Saw the video. I’d have used the soap stuck on the side of the container. That’s good for two washings right there!
You guys are my heroes!
I’ve got some data for you. I just ran an experiment to determine drop size. With that information you can dilute the soap with water and use a conventional pump that delivers a much larger amount.
I used Wegmans Ultra Dishwashing Liquid (blue) and used a lab squeeze container to deliver 10 drops onto a Mettler lab scale 10 drops weighed 0.21 gm. Figure one drop as 0.021 gm.
One full pump from the dispenser of Wegmans Lychee Berry Moisturizing Hand Soap weighs 1.8 gm.
You can dilute the dishwater soap, (1.8 grams per squirt / 0.021 grams per drop) = 85 water to one part soap to get one drop of soap per full squirt of liquid. So, put 3 ml of soap in the 240 ml bottle and you are good to go.
If you have a different dispenser, say one that only delivers 1 gram or 0.5 grams per squirt just adjust your dilution ratio accordingly.
Keep a second bottle of undiluted soap nearby for refilling, tough jobs, and (most important!) for company, so they don’t wonder or worry about your potentially penurious behavior.
Get a squirt gun. or small plastic bottle that you can put a dispenser lid on or that has a eye dropper type/like lid.
The amount that gets stuck in the cap is enough, in itself, to soak a pot or something. Take the cap off and throw it into the pot of hot water. Another advantage is it will clean the cap of gunked up soap.
I was going to suggest a tiny nail hole for your dilemma. With the cap closed, take a thin nail (like a tack nail) and hit it through the top of the cap with a hammer. It may come out as more than a drop but it won’t be as much as the regular cap hole will release.
Also, do what @LuckyGuy says – dilute with some water as soon as you have space in the bottle.
I use dish soap for hand soap when I’m at work. It’s way cheaper than liquid hand soap. Maybe a dollar for 16–24 oz. vs. 3 dollars minimum for 12 oz of fancy hand soap, unless you do the pump bottle of Softsoap, which will be about a dollar for 12 oz.

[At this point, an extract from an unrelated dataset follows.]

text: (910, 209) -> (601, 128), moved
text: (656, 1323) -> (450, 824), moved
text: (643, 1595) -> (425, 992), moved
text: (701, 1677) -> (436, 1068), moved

@Ltryptophan I share your frustration. I went to a beauty supply place and got one of those bottles which have a sort of long skinny dispenser nozzle top. (beauticians use them to apply color and probably all sorts of products) Put my dish soap in that and can now get one drop at a time if that’s what I want!
Just, very gently, squeeze one or two drops. Okay, my soap complaint is that even a few drops of Dawn dish soap ( my preferred brand ) gets my dish scrubby sponge too soapy, sooo, I just dribble a few drops into a cup or bowl, fill with water then disperse the soapy water to the other dishes. haha I hate having to rinse and rinse and squeeze and squeeze the sponge out so I can then wipe the counters.